Y entonces las nombra, como en una lectura de ciego, y uno ve que en esas constantes ya están, sobradamente, pagadas todas las monedas que requiera eventualmente aquel Barquero: “Siempre estuve como poseído por alguna pasión que me llevaba a hablar y a escribir. La primera fue la pasión por la iglesia, renovada por el Concilio. Escribí mi tesis en Múnich, ‘La Iglesia como sacramento’; luego ‘Iglesia: carisma y poder’, que me acarreó el ‘silencio obsequioso’ (que le impuso el cardenal Ratzinger, luego Benedicto XVI, desde el Vaticano) y ‘Eclesiogénesis’” (sobre las comunidades eclesiales de base, que Boff veía como reinventoras de la iglesia).

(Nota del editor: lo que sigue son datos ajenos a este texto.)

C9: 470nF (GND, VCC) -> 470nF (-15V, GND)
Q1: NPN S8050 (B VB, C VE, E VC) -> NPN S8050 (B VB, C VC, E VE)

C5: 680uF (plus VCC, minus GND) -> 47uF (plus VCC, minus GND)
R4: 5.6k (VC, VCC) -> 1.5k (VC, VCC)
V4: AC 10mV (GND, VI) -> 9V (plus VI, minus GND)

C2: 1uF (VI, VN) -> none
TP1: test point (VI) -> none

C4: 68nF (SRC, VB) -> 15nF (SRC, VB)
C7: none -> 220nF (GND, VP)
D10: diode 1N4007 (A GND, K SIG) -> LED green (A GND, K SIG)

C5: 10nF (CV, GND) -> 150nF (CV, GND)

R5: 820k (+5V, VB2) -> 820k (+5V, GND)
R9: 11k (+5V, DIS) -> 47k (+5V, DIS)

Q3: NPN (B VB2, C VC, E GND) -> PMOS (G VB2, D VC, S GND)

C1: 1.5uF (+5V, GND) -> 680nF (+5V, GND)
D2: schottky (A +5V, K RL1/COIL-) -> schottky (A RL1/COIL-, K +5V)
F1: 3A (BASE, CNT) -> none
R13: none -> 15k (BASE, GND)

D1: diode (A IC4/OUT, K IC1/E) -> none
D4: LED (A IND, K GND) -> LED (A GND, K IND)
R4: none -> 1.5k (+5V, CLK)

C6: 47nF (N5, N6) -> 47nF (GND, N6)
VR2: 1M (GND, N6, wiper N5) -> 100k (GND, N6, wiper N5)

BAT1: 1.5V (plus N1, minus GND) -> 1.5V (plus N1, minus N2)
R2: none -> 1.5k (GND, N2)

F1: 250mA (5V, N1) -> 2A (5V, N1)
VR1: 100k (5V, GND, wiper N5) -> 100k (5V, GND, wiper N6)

“Otra pasión fue san Francisco de Asís, el primero después del último: los pobres y oprimidos, así nació la teología de la liberación. Ahora, la pasión por la Madre Tierra, superexplotada... He publicado cerca de 100 libros. Es trabajoso, con sólo 27 letras, componer tantas palabras. Cuando me preguntan: ¿Qué haces en la vida?, respondo: Soy un trabajador como cualquier otro, como un carpintero o un electricista. Sólo que mis instrumentos son muy sutiles: apenas 27 letras. ¿Han valido la pena tantos sacrificios para escribir? Respondo con el poeta Fernando Pessoa: ‘Todo vale la pena si el alma no es pequeña’. Me esforcé para que la mía no fuese pequeña. Ahora, en el atardecer de la vida, reviso los días pasados y tengo la mente vuelta hacia la eternidad.”

Ojalá, cuando empiece a hacer balances, pueda hacerlos con esa serenidad. Mientras tanto, que espere el Barquero.